Sitting up here in Scandinavia reading the International Herald Tribune, I came upon yet another claim that American Jewry stifles debate on Israel. This time it was a piece by IHT columnist Roger Cohen, entitled “Time for U.S. boldness on Israel and Palestine,” in which he urges America to push Israel to negotiate with the Palestinians. Well, that’s a case I might support, although I am less sanguine about the role of Hamas than Cohen seems to be.
But what troubles me is Cohen’s quoting of an Israeli professor. “Since 2000, there has been no real interest on the Israeli side in settling with anyone,” says Professor Fred Lazin. (Maybe so, maybe not. The Gaza withdrawal could hardly be called a negotiation, but surely it was a huge positive step towards a settlement.) But then, relates Cohen, “Lazin…attended a meeting of the American Jewish Committee… and said that if he wrote a favorable review of Jimmy Carter’s recent book…he’d be ‘blackballed as a speaker in many American Jewish venues.’”
Say what? An Israeli professor critical of Israel’s policies, speaking to one of the pre-eminent American Jewish organizations, says that if he lauds the book of former President Carter, who just spoke to an SRO crowd at Brandeis, America’s pre-eminent Jewish university, he will be blackballed by American Jews? Hello Planet Earth.
But seriously folks, this is getting serious. Cohen in the same IHT article decries “post 9/11 American taboos that have lowered debate of Israel to the scurrilous (and paralyzing) if-you-back-Palestinians-you-back-terrorists level”; Professors Mearsheimer and Walt have a fat contract for their soon-to-be-published book claiming that they are being muzzled; hardly a day goes by without someone somewhere criticizing Israel, in print or blog read by millions, then moaning that he or she is being censored by “the powerful Israel lobby.” If it’s so powerful, how come it’s so ineffectual at shutting anyone up? (Indeed, one day after Cohen’s piece, the IHT ran op-eds by Henry Siegmann and H. D. S. Greenway, harshly critical of Israel.)
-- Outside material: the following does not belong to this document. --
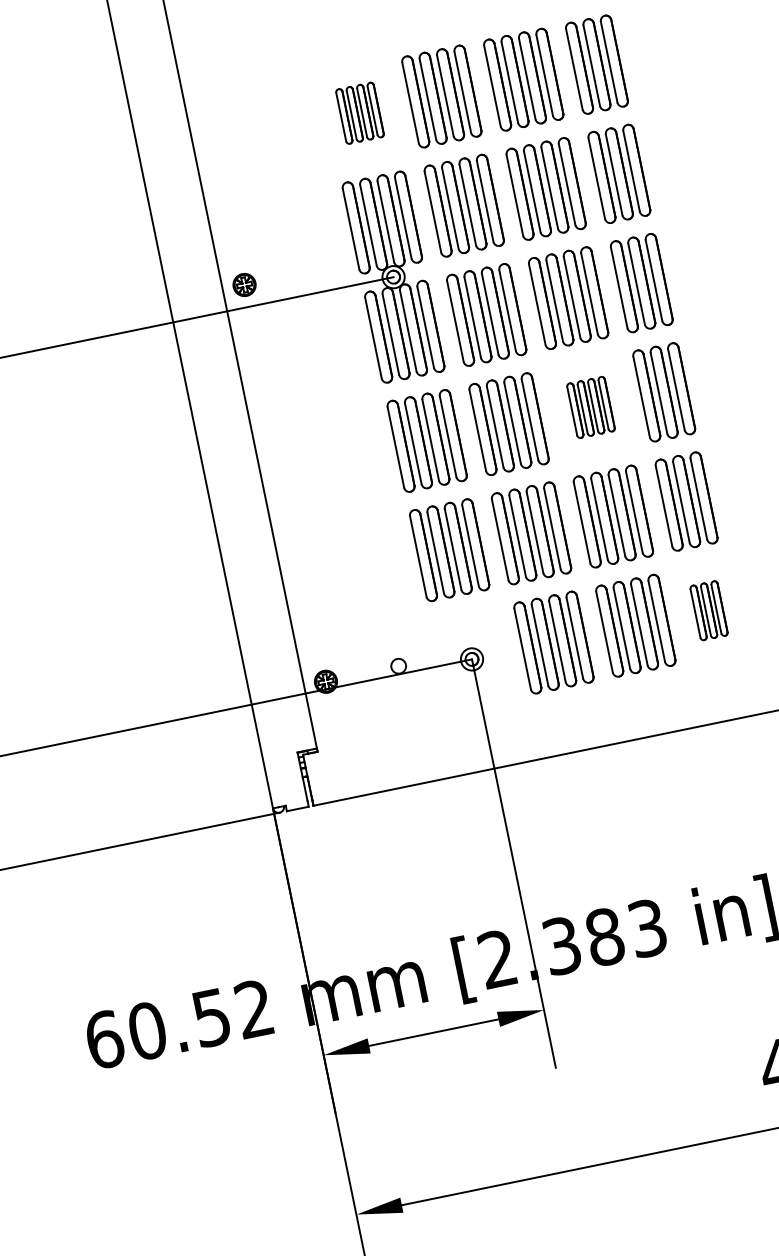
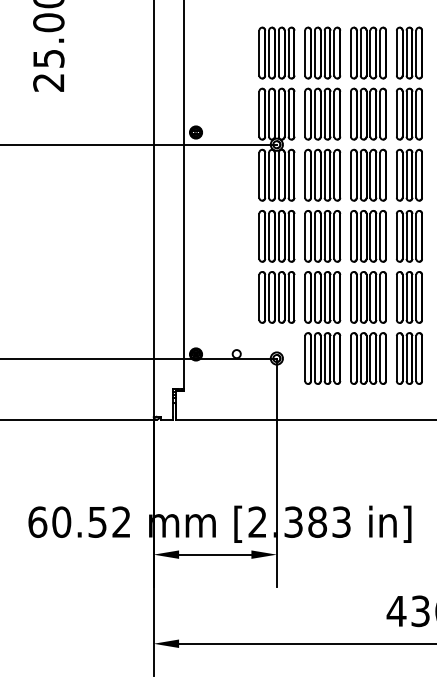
part: (359, 112) -> (276, 52), size x1.67
part: (591, 407) -> (368, 236), size x1.67
part: (709, 610) -> (409, 358), size x1.67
Should one dare to contradict the claim that debate on Israel is being suppressed, one is subjected to ad hominem attacks about one’s naivete. A proudly non-Zionist Jewish friend mouthing the suppression mantra, greeted my evidence to the contrary with the rejoinder, “Well you must be wearing rose-colored glasses…you only know about a self-selected part of the community.”
Are there thought-police among us? Sure. The right-wing Zionist Organization of America tries to quash any criticism of Israel. (Except of course its own, like its no-holds-barred attack on the government of Israel for the Gaza withdrawal.) Lazin will surely not be invited to any ZOA meetings. ZOA’s latest move was the attempted purge of the (Ameinu-supported) Union of Progressive Zionists from the national campus pro-Israel coalition. But the attempt was overwhelmingly defeated by the other member organizations. A subtler attempt by the Anti-Defamation League to muzzle Jewish “binational stater” Tony Judt was condemned– in a public petition, by many prominent Jews who find his views repugnant.
Malcolm Hoenlein, Executive Director of the Conference of Presidents of Major American Jewish Organizations–and certainly no political bedfellow of mine–was spot on at the recent Herzliya conference, when he said that if Jews speak out, we are accused of stifling debate, but if we don’t, then lies go unchallenged.
Bret Stephens put it even more pungently in the New Republic:
“How does joining a debate become an effort to suppress it? I am not aware that Mearsheimer and Walt have been sent from the field to cower behind the bleachers. Indeed, nothing so perfectly gives the lie to their claims about the vast power of the Israel lobby as the fact that they have now been contracted–by Farrar, Straus and Giroux, no less–to turn their article into a book.
He then goes on:
“Still, were it up to me Judt, Mearsheimer, Carter et al would be run out of polite society. What’s wrong with that? … The plain fact is that some ideas simply foul our public discourse. Some ‘controversies’ open doors to scoundrels. Some small truths serve as vehicles for big lies.”
Judt, Mearsheimer, Carter et al will not be run out of polite society. They will continue to press their odious claims. But the attempt by polite society to suppress any counterclaims, by defining them as suppression, is a tribute to Orwell and Kafka.